What are Defense Mechanisms?
The concept of defense mechanisms was first developed by Anna Freud, Sigmund Freud’s daughter. She explained them as “unconscious resources used by the ego to decrease internal stress.”
She explained that when people experience conflict between their superego and id, they may use defense mechanisms to reduce this conflict. This process typically happens unconsciously and may result in either healthy or unhealthy consequences, depending on the defense mechanism. When the sublimation defense mechanism is used, the results are usually healthy.
The “Good” Defense
The sublimation defense mechanism is often seen as the “good” defense in psychological and popular thinking. By definition, sublimation represents a creative, healthy, and socially acceptable way of expressing internal conflicts. Originally, Freud stated that sublimation was the expression of more primitive impulses into a socially acceptable form. For example, homicidal impulses can be acted out symbolically by becoming a lawyer and “slaying” his or her enemies in the courtroom. Another example would be the dentist sublimating sadistic impulses through working on others’ teeth and gums.
Psychologically Healthy and Socially Beneficial
Sublimation has been considered the “healthiest” of the defenses for resolving internal conflict, as it discharges energy instead of changing it into something different. For example, the dentist is discharging the sadistic impulses through sublimation whereas if he or she were to have to deny the feeling, a lot of wasted energy would be put into this process. The sublimation defense mechanism is also considered a creative or useful way of expressing problematic impulses or conflicts; in fact, they are considered socially useful and perhaps most importantly, artistically meaningful. For these reasons, Freud considered this defense mechanism to be more elevated and productive than introjection, denial, projection, or repression.
A darker way of looking at sublimation, however, is that we do not divest ourselves of infantile strivings, but rather learn to manage them in better or worse ways.

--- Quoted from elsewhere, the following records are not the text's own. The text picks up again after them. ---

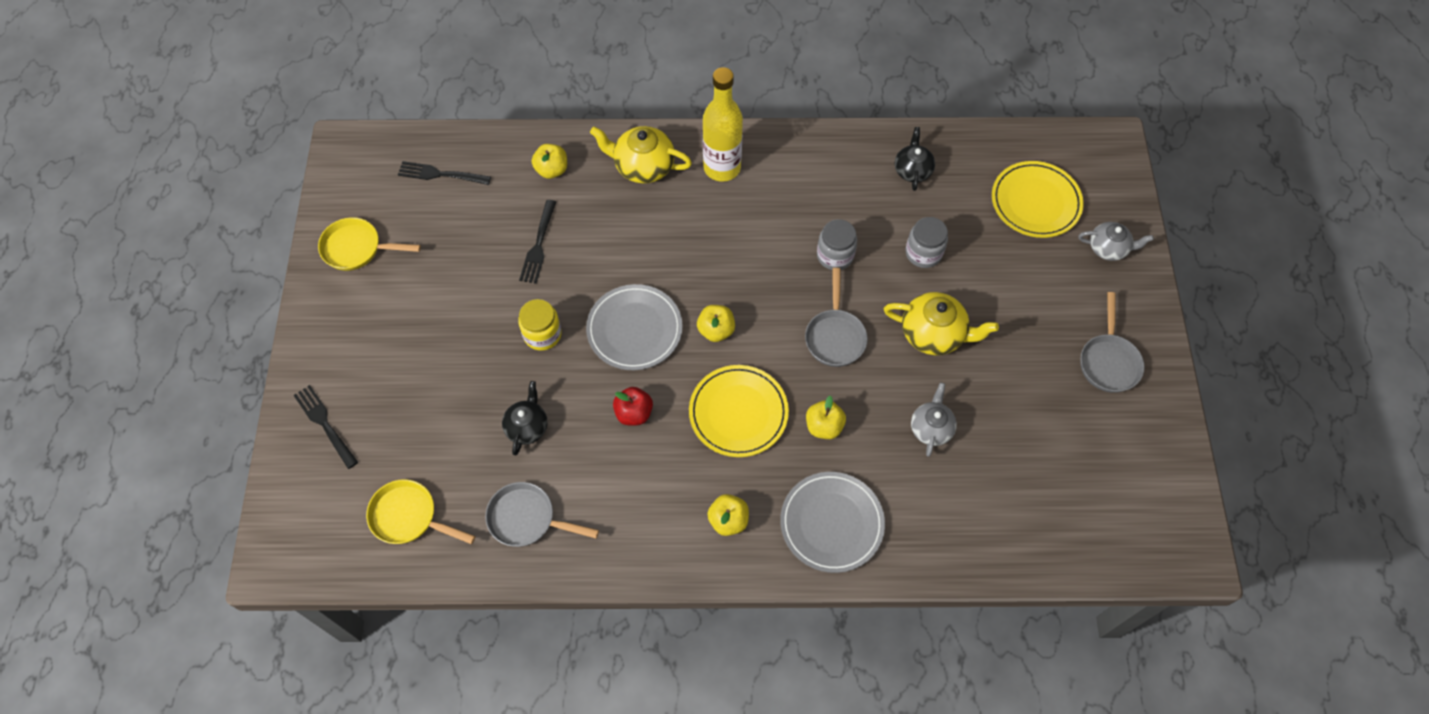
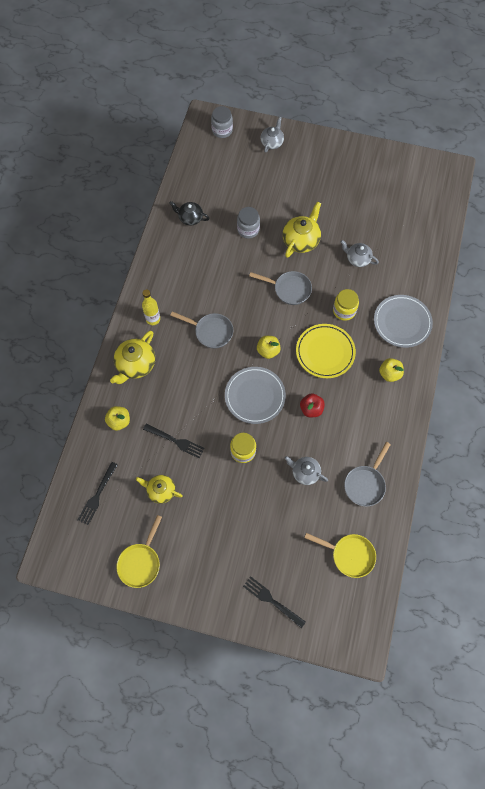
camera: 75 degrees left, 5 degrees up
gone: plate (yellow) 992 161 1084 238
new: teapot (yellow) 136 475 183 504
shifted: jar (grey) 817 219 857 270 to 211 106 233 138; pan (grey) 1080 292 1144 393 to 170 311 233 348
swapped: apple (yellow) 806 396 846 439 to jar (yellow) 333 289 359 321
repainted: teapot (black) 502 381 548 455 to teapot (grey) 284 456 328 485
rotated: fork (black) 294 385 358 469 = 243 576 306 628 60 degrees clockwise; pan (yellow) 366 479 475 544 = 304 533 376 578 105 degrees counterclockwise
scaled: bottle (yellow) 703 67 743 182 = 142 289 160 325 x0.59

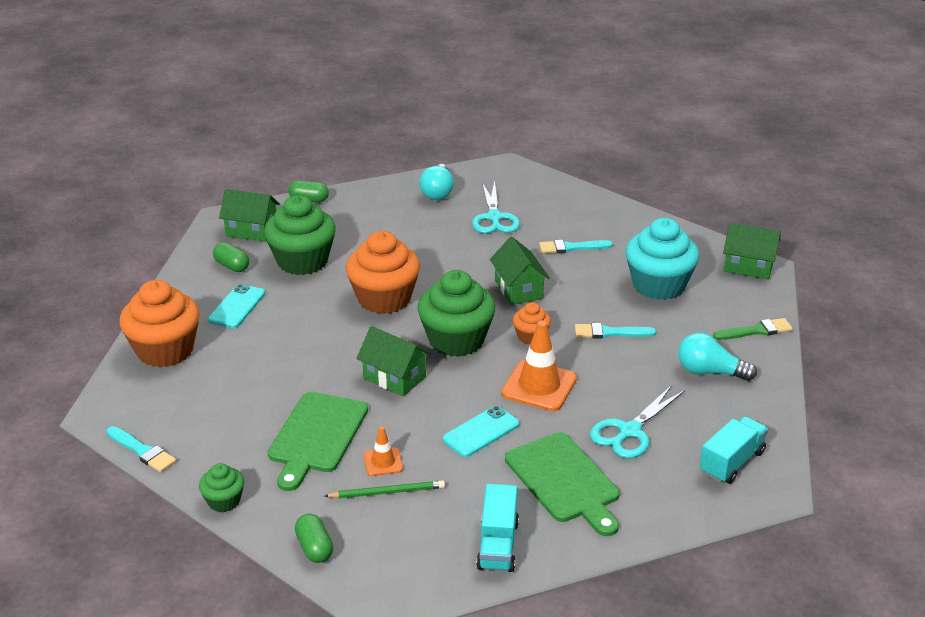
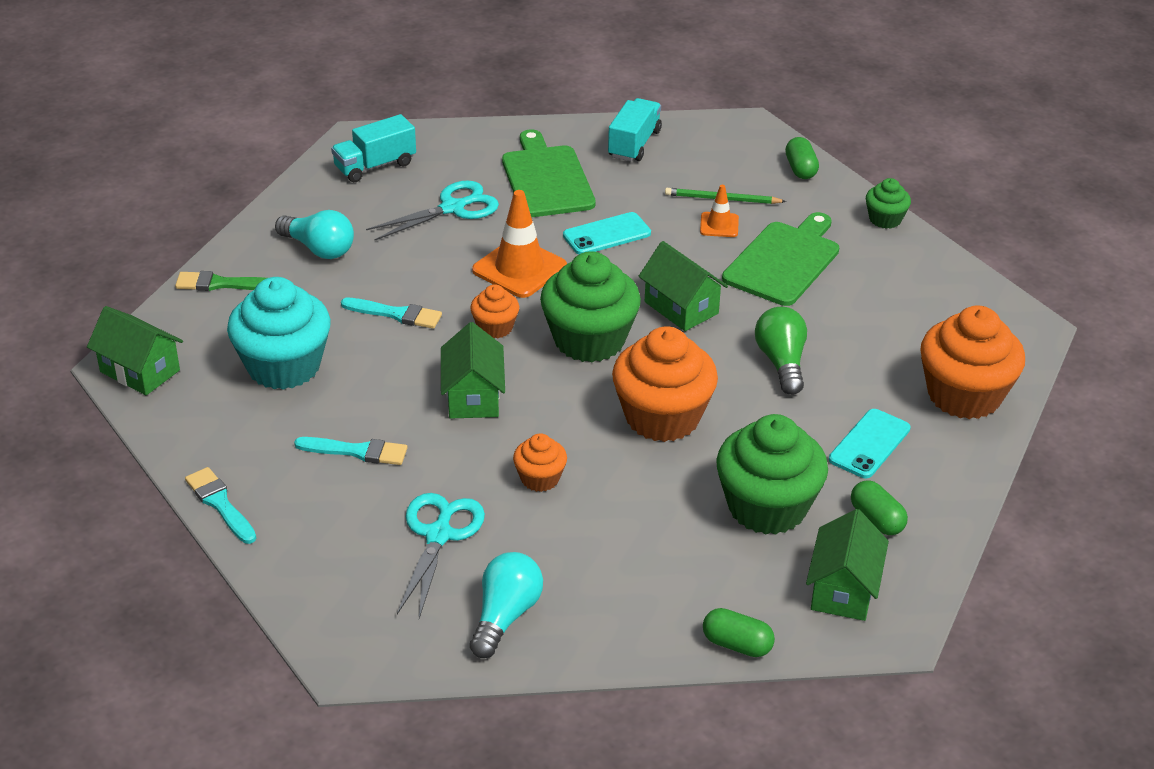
camera: 165 degrees left, 5 degrees up
new: cupcake (orange) 513 433 567 492; light bulb (green) 755 307 807 395
shifted: brush (turquoise) 106 426 176 472 to 185 467 256 544
rotated: house (green) 219 189 280 242 = 806 509 889 621 75 degrees clockwise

Couples Counseling in Orange County From Jennifer De Francisco
In the same way that dentists and lawyers may sublimate negative thoughts and feelings, we sometimes do the same in our relationships. You may feel the urge to cheat on your partner, but instead, channel those negative feelings into an intense workout. This is great because you avoid hurting your partner, but are you truly dealing with these feelings and the cause of them? Although the sublimation defense mechanism can be positive, couples counseling can also help you and your partner deal with and work through sublimated feelings and impulses, so that they can truly be resolved.
Couples counseling is typically associated with couples in danger of breaking up or divorcing, but counseling is always helpful, even in stable relationships. It helps couples learn how to communicate effectively and how to better work together to solve problems, among many other benefits.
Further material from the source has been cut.